Crude Oil Futures Top $110 on War Escalation and Army Chief Shakeup
Defense Secretary Pete Hegseth abruptly retired Army Chief Gen. Randy George after just seven months in command following escalated US operations against Iran, including a strike on the Tehran-Karaj bridge. Crude Oil WTI futures leapt past $110 per barrel on April 2 due to heightened Middle East tensions.
1. Unexpected Ouster of Army Chief
On April 2, Defense Secretary Pete Hegseth forced Gen. Randy George to retire immediately, cutting short his expected four-year term by over a year. George had served as the 41st Chief of Staff since September and was a key member of the Joint Chiefs of Staff advising on Army strategy.

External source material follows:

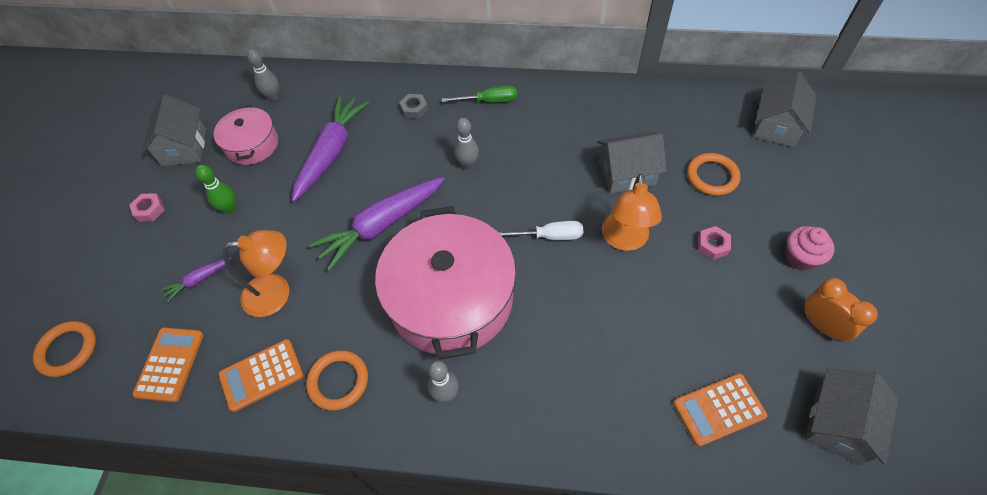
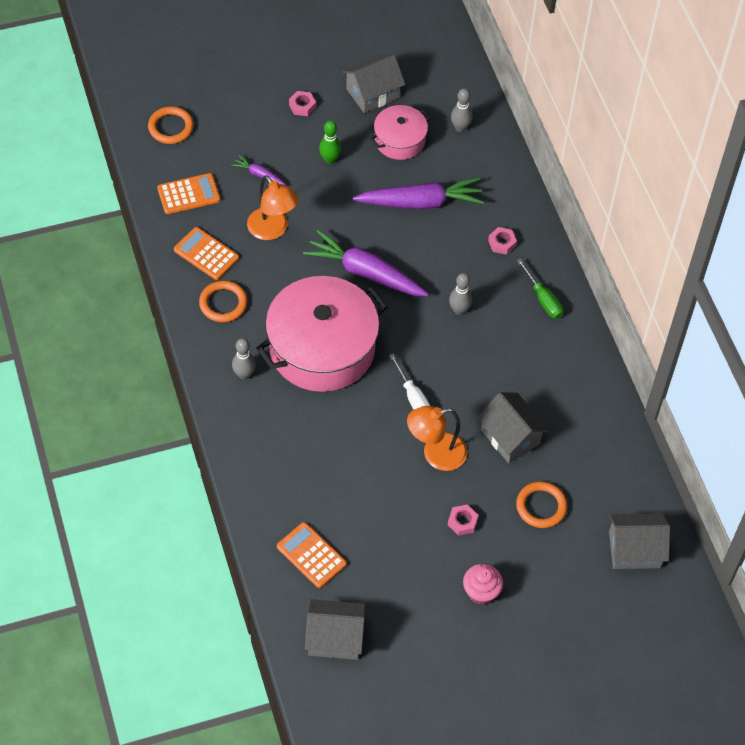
camera: 60 degrees right, 0 degrees up
(414, 109) = (502, 243): grey nut -> pink nut
(821, 326) = (418, 616): orange clock -> none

2. Intensification of US Military Operations
US forces conducted a major strike on the Tehran-Karaj bridge, causing partial collapse, while senior officials discuss a potential ground invasion to secure Iran’s enriched uranium. President directives indicate an aggressive campaign over the next two to three weeks to achieve strategic objectives in Iran.
3. Surge in Crude Oil Prices
Crude Oil WTI futures climbed above $110 per barrel on April 2 as tensions escalated in the Middle East. The sudden risk premium boost suggests increased volatility for oil-linked instruments such as the LCO fund, with traders eyeing further price spikes if conflict intensifies.